Golf.com reports the PGA Tour has warned media members not to publish their own “play-by-play” of Tour events via Twitter or other social media. Previously the Tour didn’t object if media members did so away from the actual golf course. But an email from PGA Tour official Ty Votaw said even off-site play-by-play would now be met with retribution:
As you know, our media regulations prohibit the use of real-time, play-by-play transmission in digital outlets. In order to enforce these regulations, beginning this year, we will revoke the on-site credentials of all journalists affiliated with outlets that post play-by-play coverage, whether those posts are originating from tournament site or otherwise.
In a strict property rights sense, there’s nothing wrong with the PGA Tour restricting access to its events–in this case through media credentials–for whatever reason it deems proper. Of course, this works both ways. A media outlet that loses its credentials can respond by suspending its coverage of the PGA Tour. In other words, good luck trying to enforce a credential ban against ESPN.
The utilitarian question here is, What purpose is served by insisting on “proprietary” rights to live coverage of your event? Matt Yoder of Awful Announcing offers this answer:
How do leagues and organizations like the PGA Tour not see that increased coverage and attention for their sport is a good thing in the social media age? Sports media and covering sports in 2013 is all about sharing. It’s all about more transparency and more information at our fingertips than ever before. Is preserving a few extra hits to the PGA Tour website worth this kind of negative attention and dictatorial nonsense? Should we go back to using wooden drivers and featheries while we’re at it?
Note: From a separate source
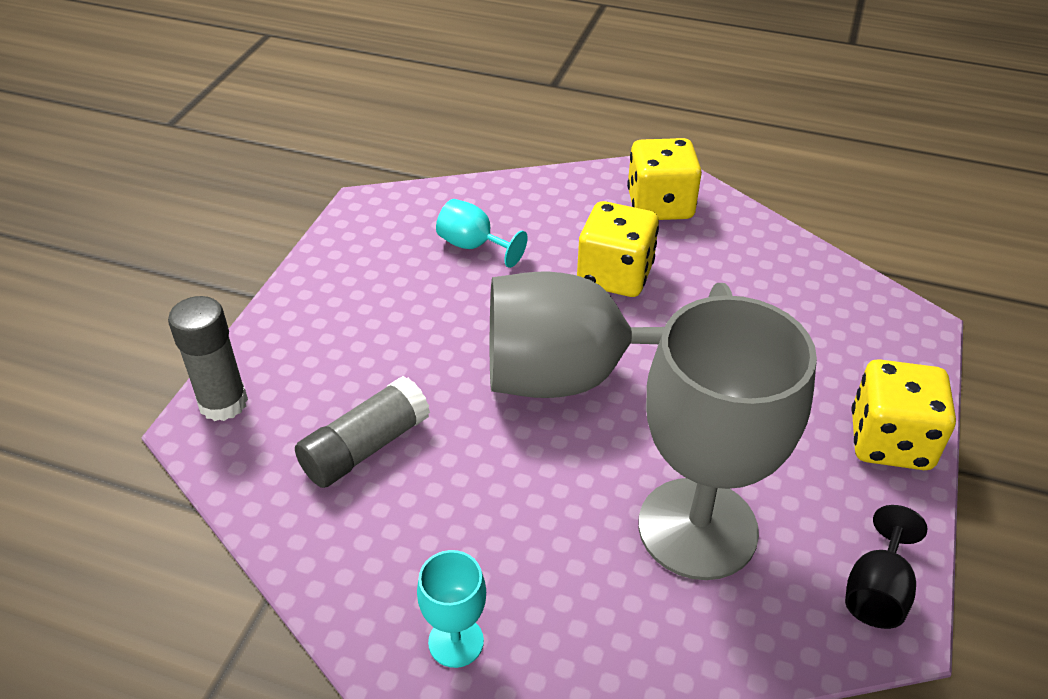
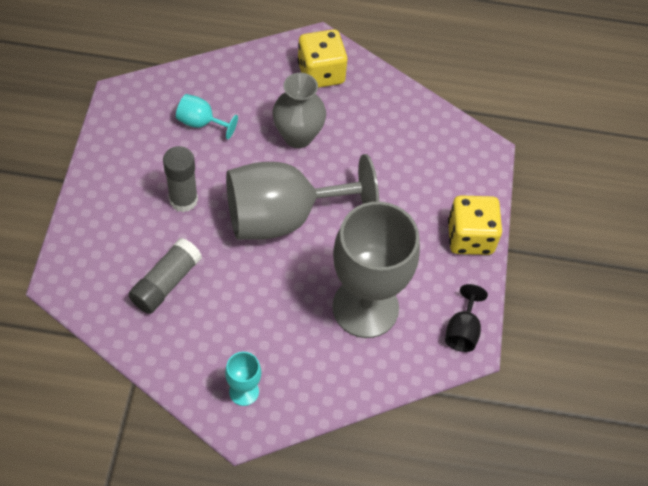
camera: 15 degrees left, 15 degrees up
(223, 403) = (70, 264): grey glue stick -> grey glue stick (183, 200)
(615, 275) = (298, 136): yellow dice -> grey vase

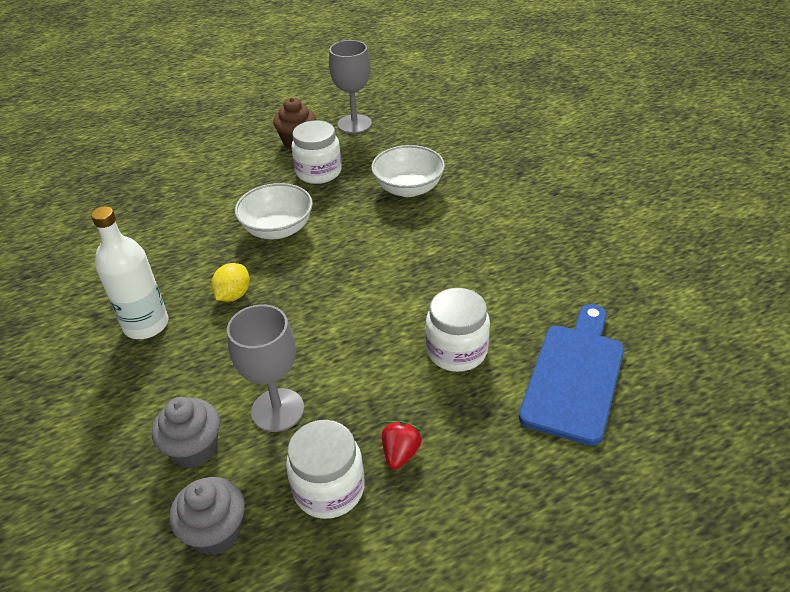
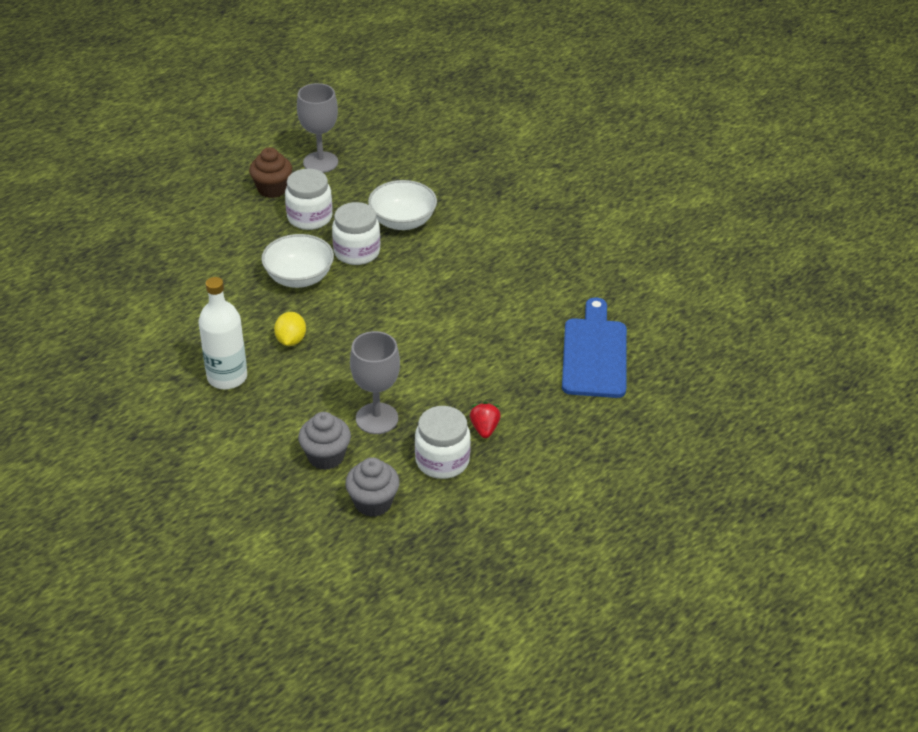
camera: 20 degrees left, 0 degrees up
(456, 351) = (499, 351): white jar -> white jar (357, 252)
To answer Yoder’s question–why don’t leagues see the light of the information age–you have to understand the central role intellectual property plays in all sports leagues. As I wrote last month:
[Sports leagues] are fictional constructs of intellectual property. They are trademarks and copyrights backed by the state. Take these items away and the leagues are nothing but social arrangements. They have no power. And they certainly have no monopoly power.
Even when you’re not directly employing copyright law, as is the case here with the PGA Tour, sports leagues maintain an IP mentality in almost aspects of their business relationships. The default assumption is that information is proprietary and exclusive to the league as its “author.”
Consider the familiar warning that accompanies all NFL games:
This telecast is copyrighted by the NFL for the private use of our audience. Any other use of this telecast or any pictures, descriptions, or accounts of the game without the NFL’s consent is prohibited.
Legally this is nonsense. People provide “descriptions” and “accounts” of games every day without infringing the NFL’s government-created copyrights. You can no more ban someone from describing a football game than reviewing a book. But by persistently disseminating such bogus warnings, the sports leagues are trying to maintain the crumbling facade of proprietary information.
It’s a wonderful fake paradox: Leagues depend on IP for their survival, yet the wide dissemination of sports information–most notably the accounts and descriptions of games–would render IP completely worthless but-for the government’s intervention via copyright and trademark laws. Furthermore, the elimination of IP will help make certain sports, like professional golf, more popular at the expense of the PGA Tour’s bureaucracy, which continues to exist as a legacy of the IP system.